Mastercard’s Agentic Payments Program applies tokenization to integrate trusted, seamless payments experiences into the tailored recommendations and insights already provided on conversational AI platforms
Mastercard announced the launch of its Agentic Payments Program, Mastercard Agent Pay. The groundbreaking solution integrates with agentic AI to revolutionize commerce. Mastercard Agent Pay will deliver smarter, more secure, and more personal payments experiences to consumers, merchants, and issuers. The program introduces Mastercard Agentic Tokens, which build upon proven tokenization capabilities that today power global commerce solutions like mobile contactless payments, secure card-on-file, and Mastercard Payment Passkeys, as well as programmable payments like recurring expenses and subscriptions. This helps unlock an agentic commerce future where consumers and businesses can transact with trust, security, and control. Mastercard will collaborate with Microsoft on new use cases to scale agentic commerce, with other leading AI platforms to follow.

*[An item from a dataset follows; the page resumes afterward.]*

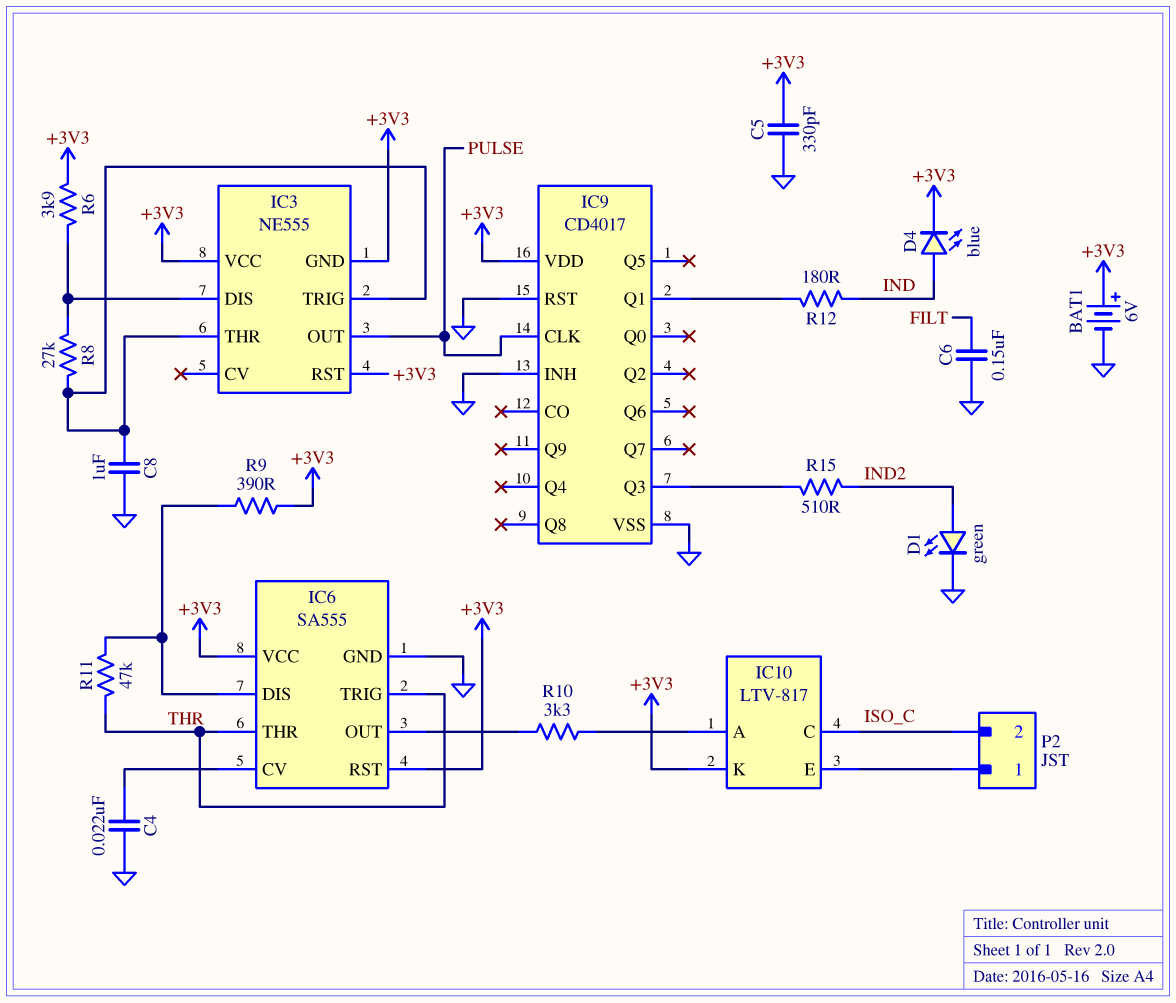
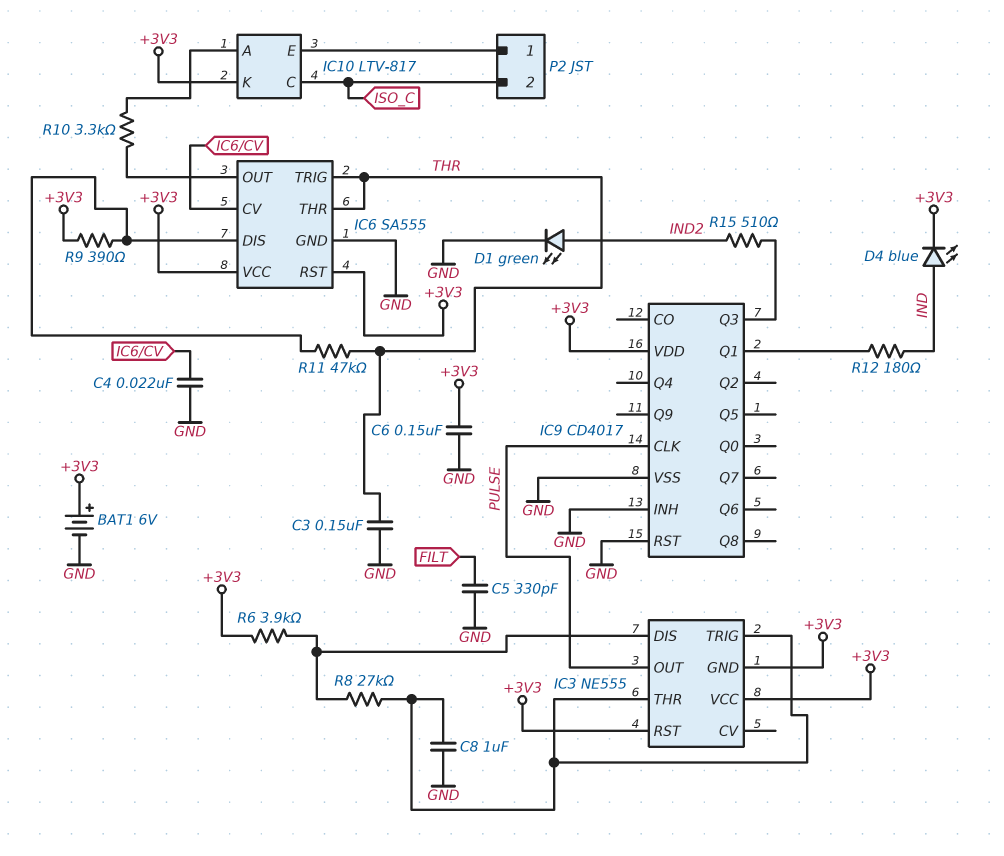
C3: none -> 150nF (GND, THR)
C5: 330pF (+3V3, GND) -> 330pF (FILT, GND)
C6: 150nF (FILT, GND) -> 150nF (+3V3, GND)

Mastercard will also partner with technology enablers like IBM, with its watsonx Orchestrate product, to accelerate B2B use cases. In addition, Mastercard will work with acquirers and checkout players like Braintree and Checkout.com to enhance the tokenization capabilities they are already using today with merchants to deliver safe, transparent agentic payments. For banks, tokenized payment credentials will be seamlessly integrated across agentic commerce platforms, keeping card issuers at the forefront of this rapidly evolving technology with enhanced visibility, security, and control. Mastercard Agent Pay will enhance generative AI conversations for people and businesses alike by integrating trusted, seamless payments experiences into the tailored recommendations and insights already provided on conversational platforms. By identifying and validating a customer using Mastercard’s tokenization technology, a retailer will be able to offer a meaningful and consistent shopping experience, layering on relevant and personalized benefits, such as recommended products, free delivery, rewards, and discounts. Mastercard will work with Microsoft to integrate Microsoft’s leading AI technologies, including Microsoft Azure OpenAI Service and Microsoft Copilot Studio, with Mastercard’s trusted payment solutions to develop and scale agentic commerce, addressing the evolving needs of the entire commerce value chain.